The action surface of black holes does not decrease over time. A new analysis of gravitational waves would confirm the 2015 discovery.
The action surface of a black hole, into which matter and radiation are sucked, cannot decrease over time. This is Stephen Hawking's theory that a new MIT study has just confirmed. The analysis was conducted by studying the gravitational waves produced 1.3 billion years ago by two giant black holes moving in a spiral around each other and was published in Physical Review D. However, it would remain a paradox compared to another theory that instead predicts that, in the long term, a black hole shrinks until it evaporates.
Stephen Hawking's theory of black holes
In 1971 Hawking had theorized the theorem of the area of the black hole that does not decrease over time from Einstein's theory of general relativity. This rule, for physicists, would be closely related to the second law of thermodynamics, which states that time flows in a particular direction, that is, that the entropy, or disorder, of a closed system must always increase. Since a black hole's entropy is proportional to its area, both must constantly increase.

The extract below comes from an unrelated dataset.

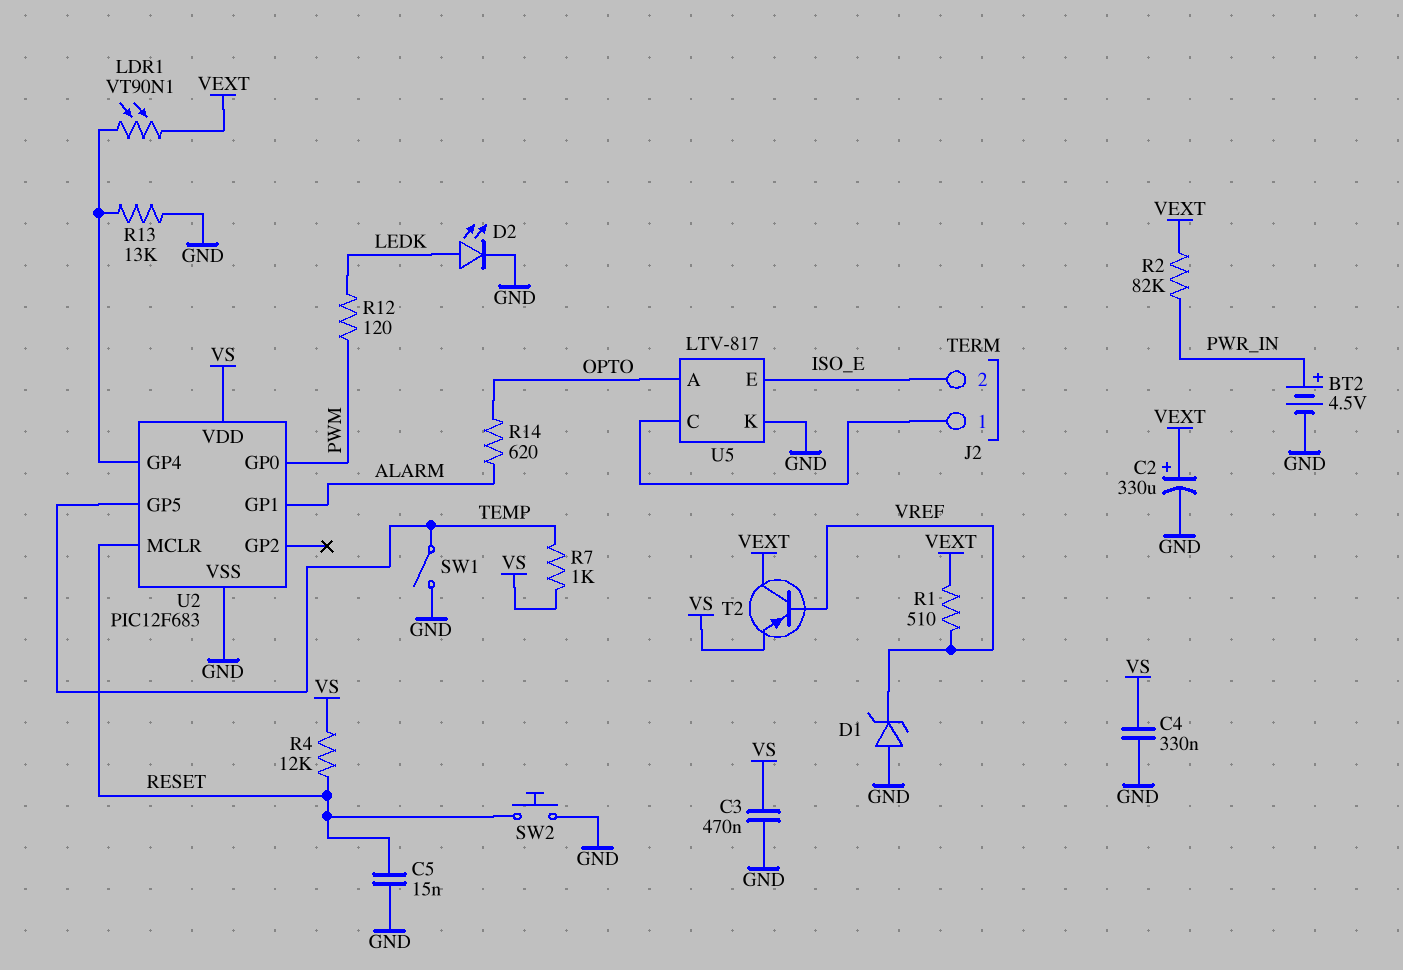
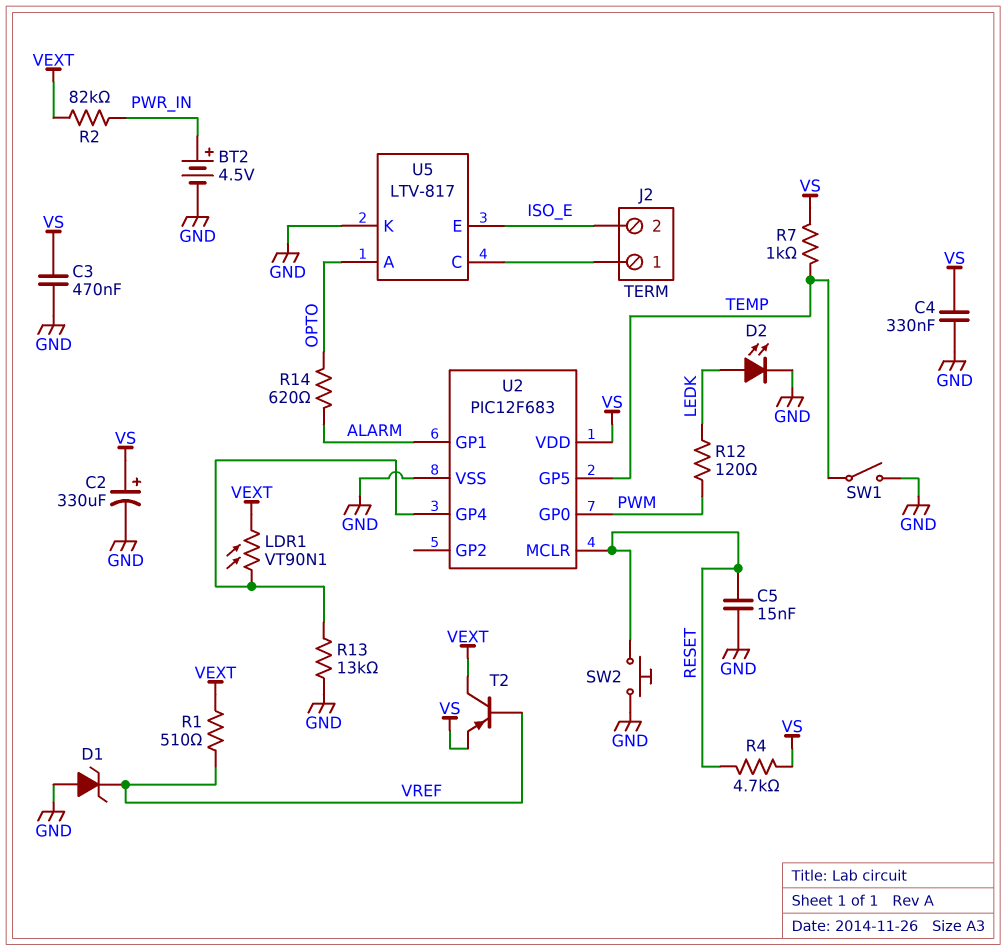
C2: 330uF (plus VEXT, minus GND) -> 330uF (plus VS, minus GND)
R4: 12k (RESET, VS) -> 4.7k (RESET, VS)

New study confirming Hawking's theory
According to the new investigation, the researchers' confirmation of the area law seems to imply that the properties of black holes are significant clues to the hidden laws that govern the universe. Oddly enough, the area law seems to contradict another of the famous physicist's proven theorems: that black holes should evaporate on an extremely long time scale. The next step would then be to understand the source of the contradiction between the two theories, a result that could reveal new physics.
The surface of a black hole is defined by a spherical boundary known as the event horizon: beyond this point nothing, not even light, can escape its powerful gravitational pull. According to Hawking's interpretation of general relativity, since the surface of a black hole increases with its mass and since no object thrown inside can exit, its surface cannot decrease. But a black hole's surface area shrinks if it rotates, so the researchers wondered if it would be possible to launch an object inside strongly enough to rotate the black hole so that its area would shrink.
To test this theory, the researchers analyzed gravitational waves, or ripples in the fabric of space-time, created 1.3 billion years ago by two large black holes as they spiraled closer together at high speed. These were the first waves ever detected in 2015 by the Advanced Laser Interferometer Gravitational-Wave Observatory (LIGO), a laser beam divided into two paths four kilometers (4 miles) long and capable of detecting the slightest distortions in space-time. By splitting the signal into two halves, before and after the black holes merged, the researchers calculated the mass and spin of both the original and combined black holes. These numbers, in turn, allowed them to calculate the surface area of each black hole before and after the collision.
The surface area of the newly created black hole was greater than that of the initial two, confirming Hawking's area law by 95 percent. According to the researchers, their results are pretty much in line with what they expected to find. The real mystery remains trying to integrate general relativity with quantum mechanics. This is because black holes cannot shrink according to general relativity, but they can according to quantum mechanics. Behind the surface law the British physicist had also developed a concept known as Hawking radiation, in which a fog of particles is emitted at the edges of black holes through strange quantum effects. This phenomenon causes black holes to shrink and eventually, over a period of time many times longer than the age of the universe, to evaporate. This evaporation can occur in timescales long enough that it does not violate the short-term area law.
In the meantime, a Japanese study has analyzed a storm of black holes that may be able to explain something about the origin of the galaxy.